I thought this novel began much better than her previous one, Cambridge Blue, did. It continues temptingly too. I like the pacing and the context-changes. I especially like how the tension is built up on p.126. Goodhew through a telescope sees, as if split-screen, 2 scenes develop and collide. And the novel's final paragraph is good.
There are sentences that are worth reading in themselves -
- "And if marriage carried kudos, so did age: in some cases a mark of achievement and in others a measure of loss" (p.2)
- "Perhaps that was all hindsight really was: the chance to see clearly what was originally clouded by the emotion of the moment, rather than anything to do with the passage of time" (p.48)
There's less breath-drawing than her previous book, but it persists - "Rachel drew a deep breath" (p.13); "Kimberley drew a long breath" (p.31); "She drew a deep and calming breath" (p.227)
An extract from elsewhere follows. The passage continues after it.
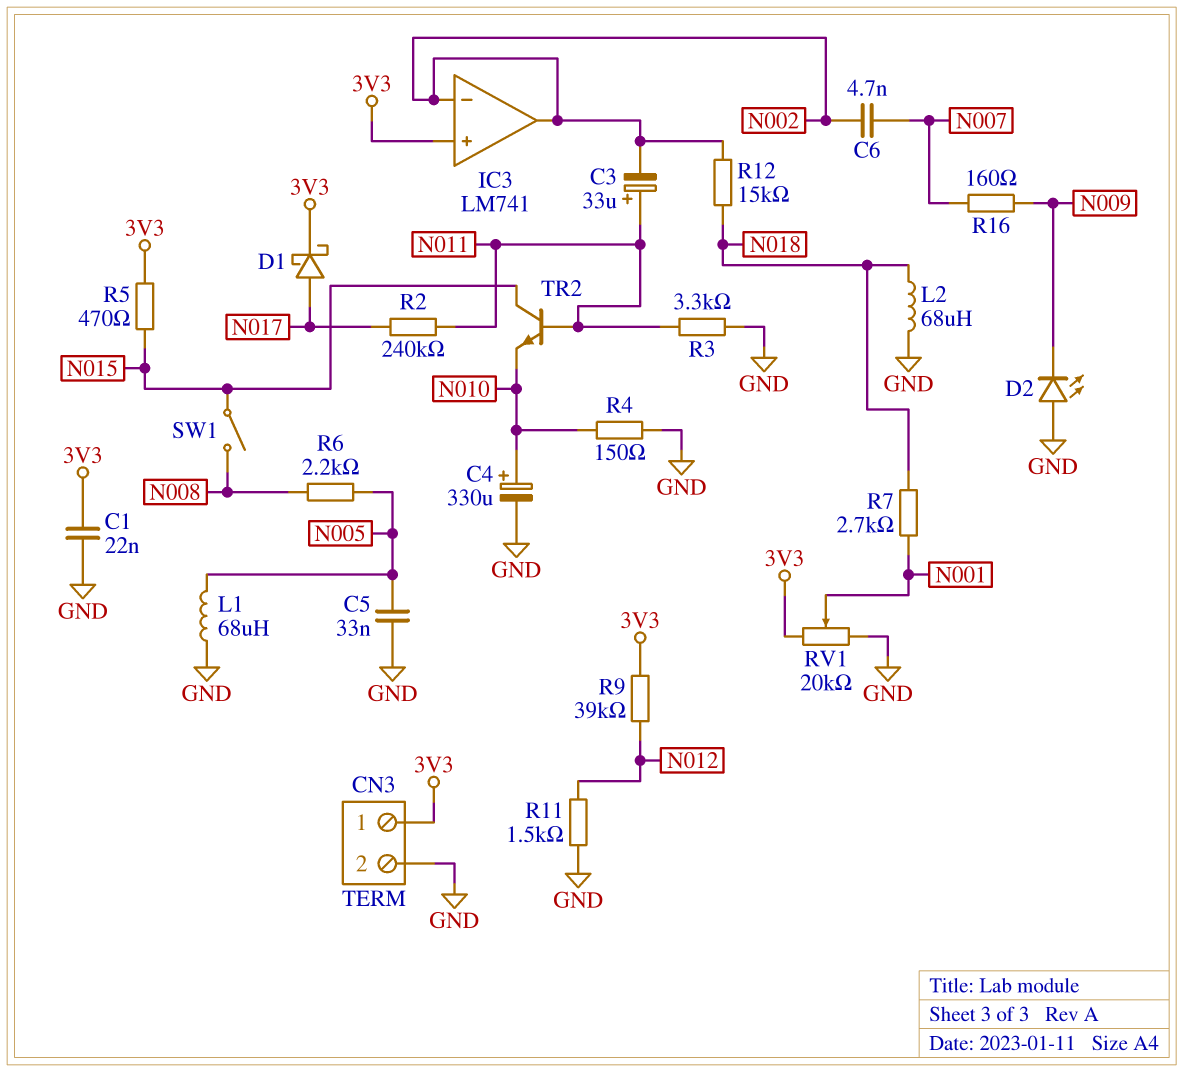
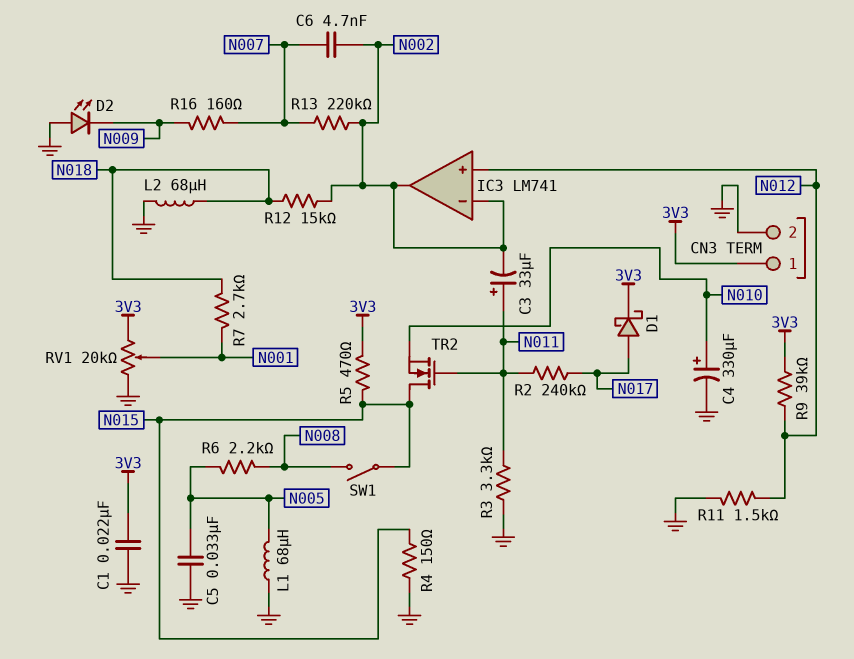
IC3 pin in+: 3V3 -> N012
R4: 150 (GND, N010) -> 150 (GND, N015)
R13: none -> 220k (N002, N007)
TR2: NPN (B N011, C N015, E N010) -> NMOS (G N011, D N015, S N010)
There's still some awkward phrasing -
- "He wanted to keep walking - past the police station and on to wherever Stefan was hiding, there to find Riley and bring him home. He recognised a metaphor as he thought one" (p.81)
- "Sue Gully loved to drive and, while she couldn't fathom Goodhew's apparent lack of interest in getting behind the wheel, it suited her far more than being the one in the passenger seat" (p.241)
I thought that in the end the child would be ransomed by someone who knew who had taken the 300,000 euros. The final explanations didn't quite convince me, but there was so much going on by then that it didn't matter. There were earlier problems for me, more with character than plot.
- Kimberley doesn't (try to) show emotion when told that Rachel's dead.
- I'm surprized that Kimberly disqualifies herself from motherhood.
- Kimberley's distrust of authority is told rather than shown -
- "She'd immediately picked up on Kimberley's discomfort whenever around the police, and Gully's instincts told her this extended to all kinds of authority figures - including those who pushed bureaucracy, or anyone who colluded with them" (p.55)
- "She looked at him and he suddenly wondered if this was the first time she's made proper eye contact with anyone, not masked with fear of grief, or blinkered by her obvious disdain for authority" (p.64; Marks' PoV)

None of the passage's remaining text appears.